Tip Sheets

Oral health and Hispanics

Mary Otto
Mary Otto

By Mary Otto

Hispanics are the fastest growing segment of the U.S. population, and they face a measurable disadvantage when it comes to oral health. They experience more oral disease than white Americans and often face barriers in getting care. Yet dentally speaking, they are far from a homogeneous group.  

New research , including a paper published in the August issue of the Journal of the American Dental Association (JADA) finds a remarkable variety in the oral health status of American Hispanics from differing national and regional backgrounds. The August JADA paper, which examines periodontal (gum) disease, reveals significant differences in disease incidence among Americans identifying as Cuban, Dominican, Mexican, Puerto Rican Central American and South American.  

Puerto Ricans fare the worst in terms of severe periodontal disease, while  Dominicans have the healthiest gums, the study finds. The study follows an equally detailed study published in June, also in JADA, that looked at tooth decay and tooth loss among  Hispanics and Latinos.  

Both studies draw upon data gathered from more than 14,000 Hispanic and Latino adults in four U.S, cities who participated in the landmark Hispanic Community Health  Study/Study of Latinos ( HCHS/SOL,)  a multi-center study of  Hispanic/Latino populations designed to learn more about the  role of acculturation in the prevalence and development of disease, and to determine  risk factors playing a protective or harmful role in Hispanics/Latinos.

Yet riddles remain, the authors acknowledged in the August JADA paper. While socioeconomics, acculturation, dental health care use and genetic factors may play important roles in periodontal health and disease, “how these factors may influence periodontitis differentially according to Hispanic or Latino background is uncertain as has been shown for other health outcomes,” they concluded.

Even so, these new findings could serve as a useful peg for a story about  the oral health of  Hispanics and Latinos in your own state or community.   

If you decide to take a look, here are some additional resources that might be helpful.

The new JADA papers focused upon oral health and disease among Hispanic and Latino  adults.

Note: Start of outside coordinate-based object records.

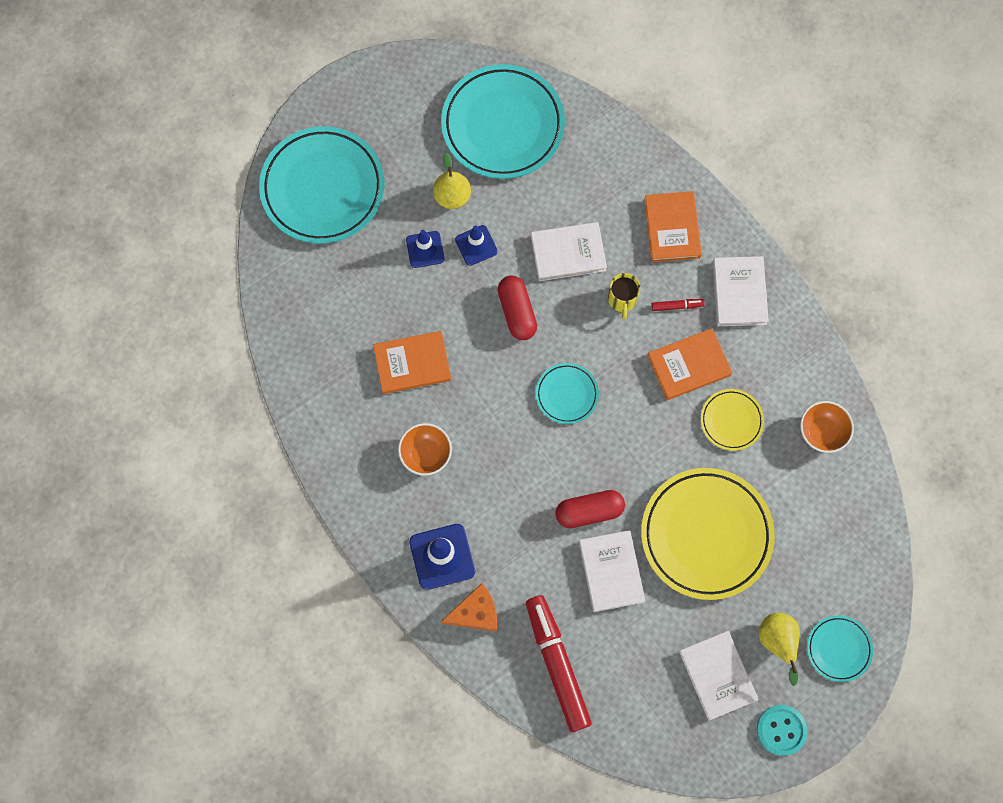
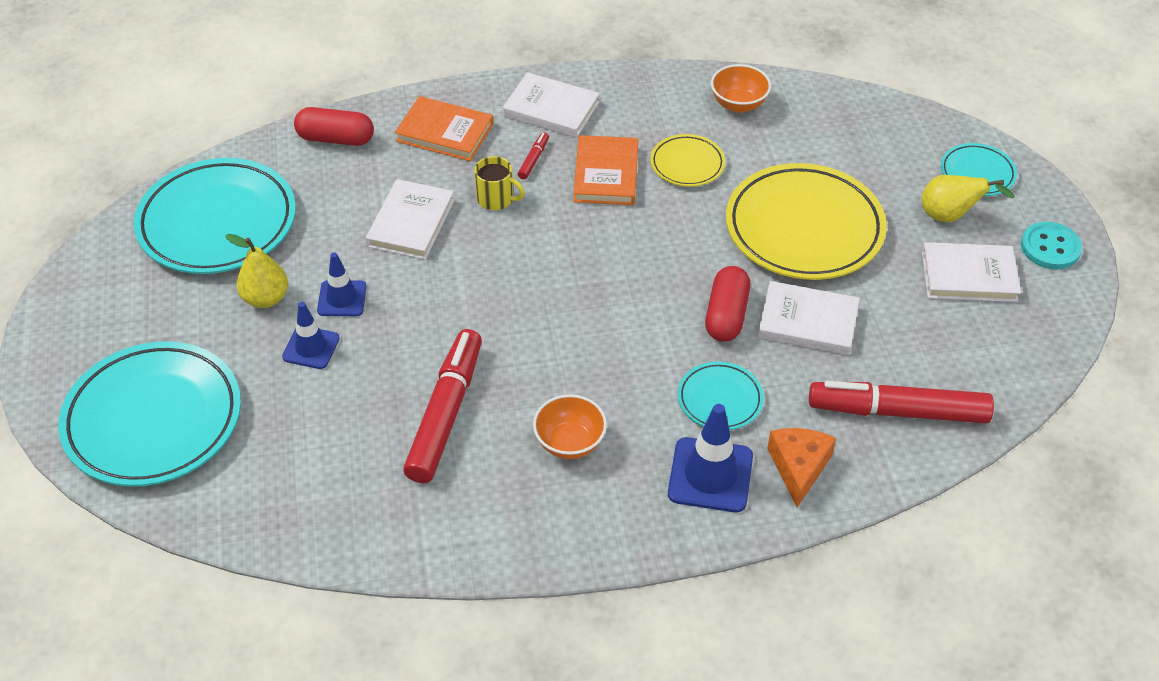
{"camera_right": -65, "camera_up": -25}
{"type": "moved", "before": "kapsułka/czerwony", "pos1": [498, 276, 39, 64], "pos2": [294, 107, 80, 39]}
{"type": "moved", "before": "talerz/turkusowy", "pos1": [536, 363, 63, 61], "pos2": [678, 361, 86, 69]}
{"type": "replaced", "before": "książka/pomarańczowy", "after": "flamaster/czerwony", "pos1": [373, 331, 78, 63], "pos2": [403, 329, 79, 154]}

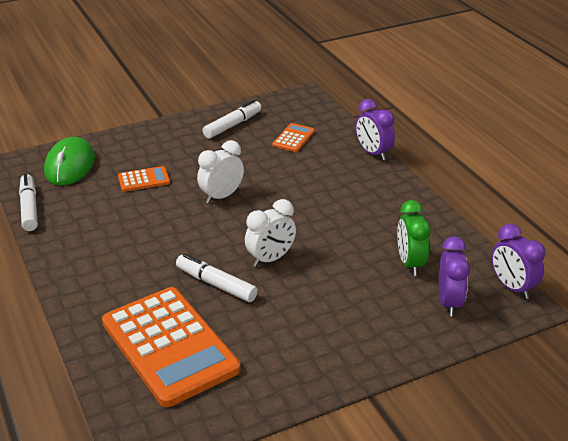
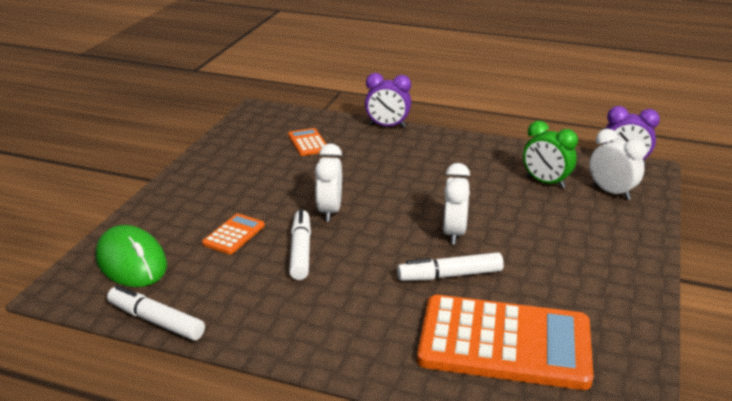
{"camera_right": -45, "camera_up": -5}
{"type": "moved", "before": "flamaster/biały", "pos1": [202, 100, 60, 39], "pos2": [289, 209, 22, 71]}
{"type": "recoloured", "before": "budzik/fioletowy", "after": "budzik/biały", "pos1": [439, 236, 31, 80], "pos2": [589, 129, 58, 71]}

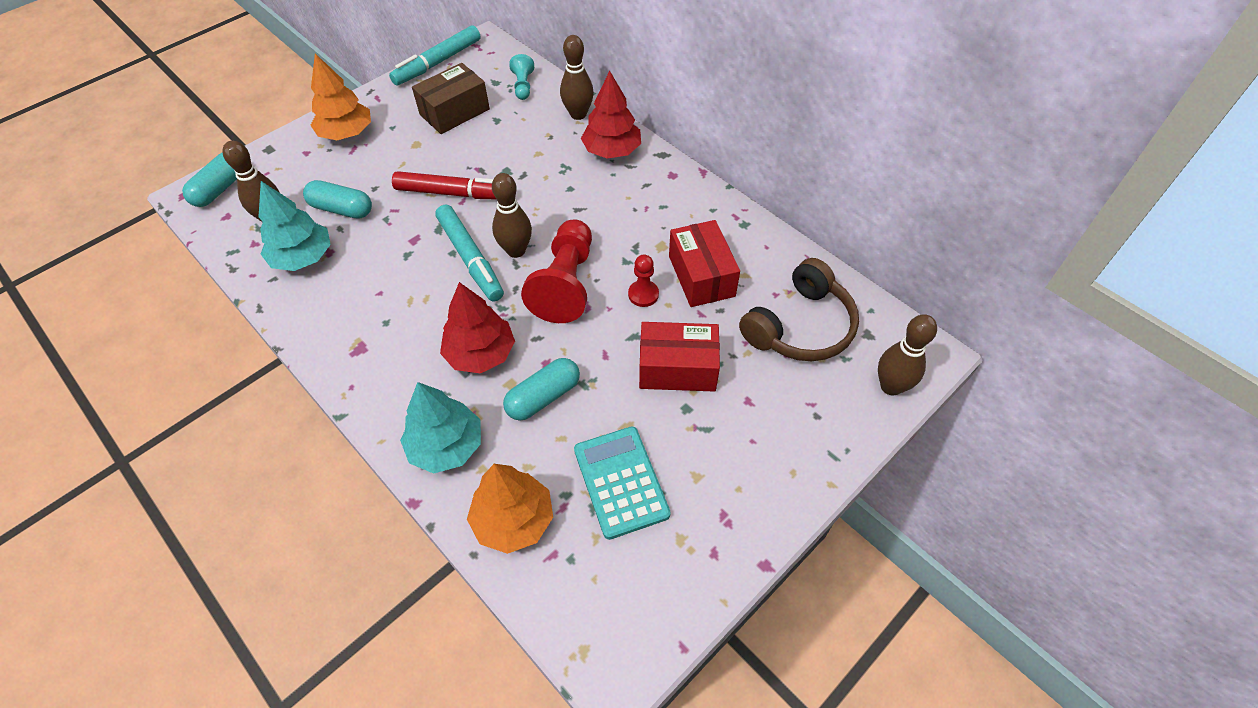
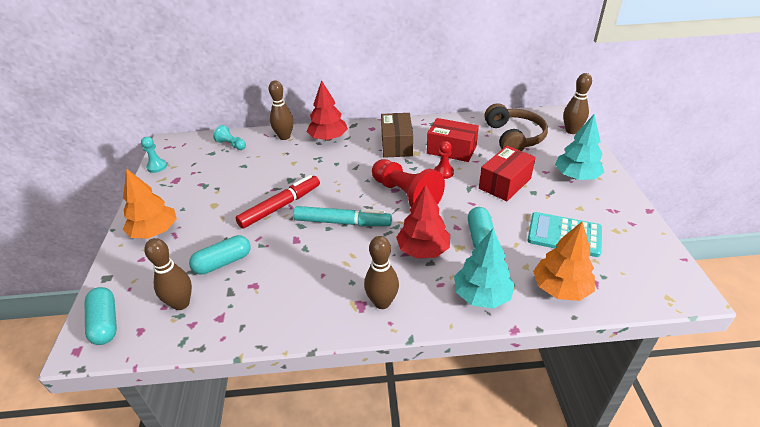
{"camera_right": -50, "camera_up": -15}
{"type": "moved", "before": "drzewko/turkusowy", "pos1": [259, 181, 72, 90], "pos2": [555, 114, 49, 66]}
{"type": "moved", "before": "pudełko/brązowy", "pos1": [412, 63, 78, 71], "pos2": [381, 113, 32, 45]}
{"type": "moved", "before": "kręgiel/brązowy", "pos1": [492, 173, 40, 85], "pos2": [364, 236, 35, 73]}
{"type": "replaced", "before": "flamaster/turkusowy", "after": "pionek/turkusowy", "pos1": [389, 25, 92, 61], "pos2": [141, 137, 26, 36]}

Previous research has highlighted the burden of oral disease upon Hispanic children. Data from a  national survey found a full 26 percent of Hispanic 6- to 9-year olds suffered from untreated tooth decay, compared with 14 percent of non-Hispanic white children of the same age.

A shortage of Hispanic dentists contributes to oral health disparities in Hispanic communities, according to the Hispanic Dental Association, which examined the problem in a white paper.

“As of the 2010 US Census Bureau population report, there were over 50 million individuals of Hispanic descent living in the United States. This number was 16.3 percent of the total 2010 U.S. population,” the paper observed. “The 2010 US census reported 161,305 active dentists in America, with only 8,650 being Hispanic and the remaining 152,655 being non-Hispanic… thus Hispanic dentists represent only 5.36 percent of active dentists as compared to the 16.3 percent Hispanic population. This statistic alone pointedly illustrates the disparity between Hispanic and Non-Hispanic dentists.”

Another report produced by the Hispanic Dental Association and based upon a national survey found that two in three (65 percent) Hispanic respondents encountered at least one dental problem in a recent year, compared to 53 percent of the general population.

More than one-third (36 percent) of Hispanic respondents said they had experienced oral health problems severe enough to impact their daily activities over the past year, compared to just one in five in the general population. The Hispanic Dental Association works to expand the Hispanic dental workforce as a way of increasing access to care to underserved communities.  

In another measure geared toward addressing that need, the U.S. Department of Health and Human Services Office of Minority Health earlier this year unveiled an e-learning program aimed at providing oral health professionals with knowledge, skills and cultural competency to better serve minority populations.

The program is part of a larger Think Cultural Health initiative that offers free, online educational programs to health care and disaster workers with a stated goal of advancing health equity through the development and promotion of culturally and linguistically appropriate services.

Finally, the Pew Research Hispanic Trends Project took a broader look at economic and  health factors impacting the  ten largest Hispanic origin groups in America in a 2012 study.